On a quick glance through the posts I’ve made over the last year or so – a glaring theme emerges. Almost all of my latest posts are on “Education” – one way or the other. How loser can a blogger be to have “Education” as one of his categories? Well, ask me. My previous post, which was three months ago during my first break from XL rigour spoke about method in academics, then there is a entry on the menacingly vocational nature of education, and this post on the proof of concept was conceived during one of my numerous disillusioned run-ins with education.

Education as a topic is worse than a lullaby, more potent than pills. To write about education is as dull as Rahul Dravid’s ODI batting strike rate in the mid/late nineties. But with Dravid’s renewed eloquence in 2011, education can take heart. There is hope, still! Random thoughts of a confused/convoluted/demented mind make for good blog posts, you then graduate to love sagas, abstruse lines of poetry, armchair commentary on sport and so on. All make for good reads. Yet, I ended up sticking to prose on education. There is a reason to it.

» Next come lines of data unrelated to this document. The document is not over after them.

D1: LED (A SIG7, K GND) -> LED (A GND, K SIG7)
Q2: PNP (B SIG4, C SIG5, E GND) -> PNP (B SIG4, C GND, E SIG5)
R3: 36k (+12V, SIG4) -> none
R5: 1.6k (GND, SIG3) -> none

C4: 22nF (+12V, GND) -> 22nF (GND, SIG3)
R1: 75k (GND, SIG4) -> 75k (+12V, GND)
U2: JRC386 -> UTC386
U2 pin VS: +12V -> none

My father is a education consultant/educator/tutor. And education in the 1990s was orthodox to a great extent. All throughout my schooling, there was tremendous focus on paper and pen education. About solving, erasing, drawing lines, resolving, rewriting, better presentation, practicing, reading text. You get the drift, don’t you? And tuition was encouraged. I must have spent half my life sitting in institution/classes/tuition. School classes, math classes, science classes, competitive exams, Bombay Talent Searches, National Talent Searches, language sessions, lab sessions, Sanskrit classes, computer science courses, C++, Java to list down a few. The best bit is that I was never too enthusiastic about any of them. I am pretty convinced that if I had spent half the hours I have spent in tuition in my life, in practicing (say) water polo or fencing, I would have made the fringes of the Indian national squad, for sure!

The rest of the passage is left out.